É deste fundamento que deriva a ideia de contrato social. Para Francisco Suárez há um triplo contrato: primeiro, na origem da comunidade, um pacto de associação que transforma o agregado num novo ser moral. O agregado não tinha ordem, nem união física ou moral, pelo que se segue, depois do primeiro pacto, uma união física ou moral que, contudo, ainda não é um corpo político. O pacto da associação resulta assim da intervenção da vontade, do consentimento humano. Até porque um conjunto amorfo de homens ainda não é titular de nenhum poder público.
Segue-se o contrato social que cria a personalidade jurídica, dado que a comunidade tem de existir como universitas, como corporação jurídica, de maneira que o povo possa ser um sujeito capaz de direito e de acção.
Finalmente, surge um contrato político de submisssão ou de senhorio, que designa o regime de governo, bem como os titulares do mesmo.
Nesta senda, temos o nosso jurista da Restauração, João Pinto Ribeiro.
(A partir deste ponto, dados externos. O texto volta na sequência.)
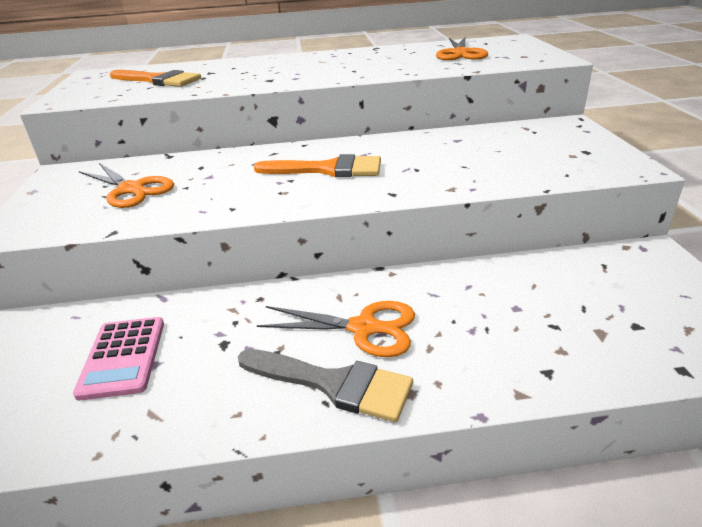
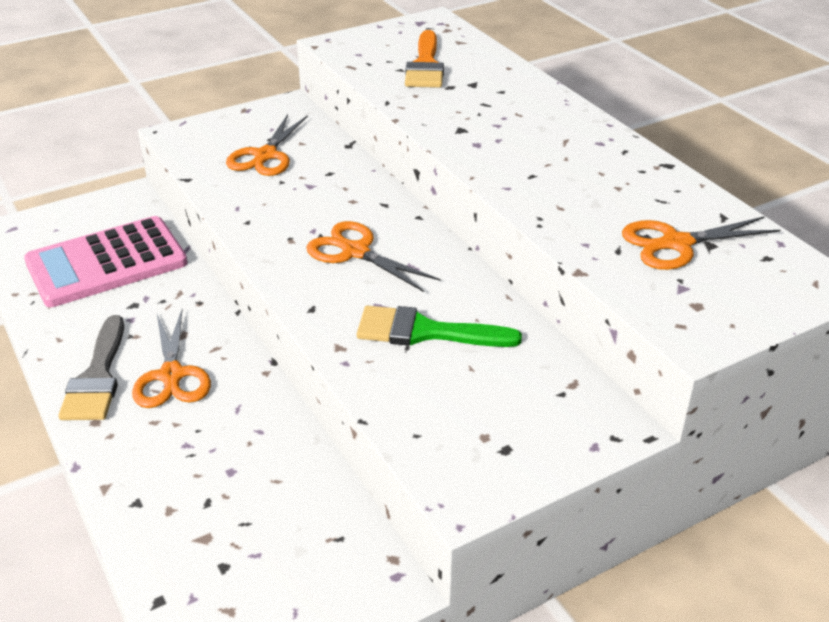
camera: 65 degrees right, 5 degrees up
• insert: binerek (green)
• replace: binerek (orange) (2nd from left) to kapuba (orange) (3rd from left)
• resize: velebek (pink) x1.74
Primeiro, os reis juram aos povos guardarem os seus foros, usos e costumes e de os administrarem com justiça. Em segundo lugar, os povos obrigam-se aos Príncipes, jurando obediência e fidelidade. Em terceiro lugar, os povos elegem e criam os reis. Mas se os reis faltam com a obrigação de ofício, os povos podem removê-los.
Segundo as teses de Samuel Pufendorf, numa multidão razoável que se torne uma comunidade política, há sempre um triplo processo contratual. Em primeiro lugar, surge uma convenção, ou pacto (o pactum unionis, contrato de sociedade ou Gesellschaftsvertrag), onde cada um se compromete com todos os outros para que se fique, em conjunto e para sempre, num só corpo, bem como para se regular de comum consentimento, o que diz respeito à conservação e segurança comuns.
Em seguida é necessário estabelecer-se um decreto geral pelo qual se define a forma de governo que pretende estabelecer-se, através do chamado contrato de constituição (Verfassungsvertrag).
Finalmente, numa terceira convenção (o pactum subjectionis, contrato de governo ou Herrschaftsvertrag), escolhem-se as pessoas, às quais se vai conferir o poder de governar a sociedade e são estas que, revestidas de autoridade suprema, se encarregam de vigiar pela segurança e pela utilidade comuns, ao mesmo tempo que as outras lhes prometem obediência, procurando-se desta forma que as forças e as vontades de cada um se submetam ao bem público.
Já em John Locke, o contrato social é perspectivado, não como um facto empírico, como algo que efectivamente aconteceu num certo momento histórico, e, consequentemente, como uma forma de explicar a formação do político, mas antes como um princípio ético-normativo ou ético-politico, como princípio regulativo: aquilo que deu origem a uma sociedade civil e que a estabeleceu não foi senão o consentimento de um certo número de homens livres capazes de serem representados.
Tal consentimento, dito original compact, teria, aliás, dois momentos fundacionais: primeiro, o da constituição da commonwealth, pela liberdade de consentimento, aquilo que qualifica como contract of society; depois, o momento da instituição do fiduciary trust, onde a maioria trata de atribuir o poder a um determinado governo.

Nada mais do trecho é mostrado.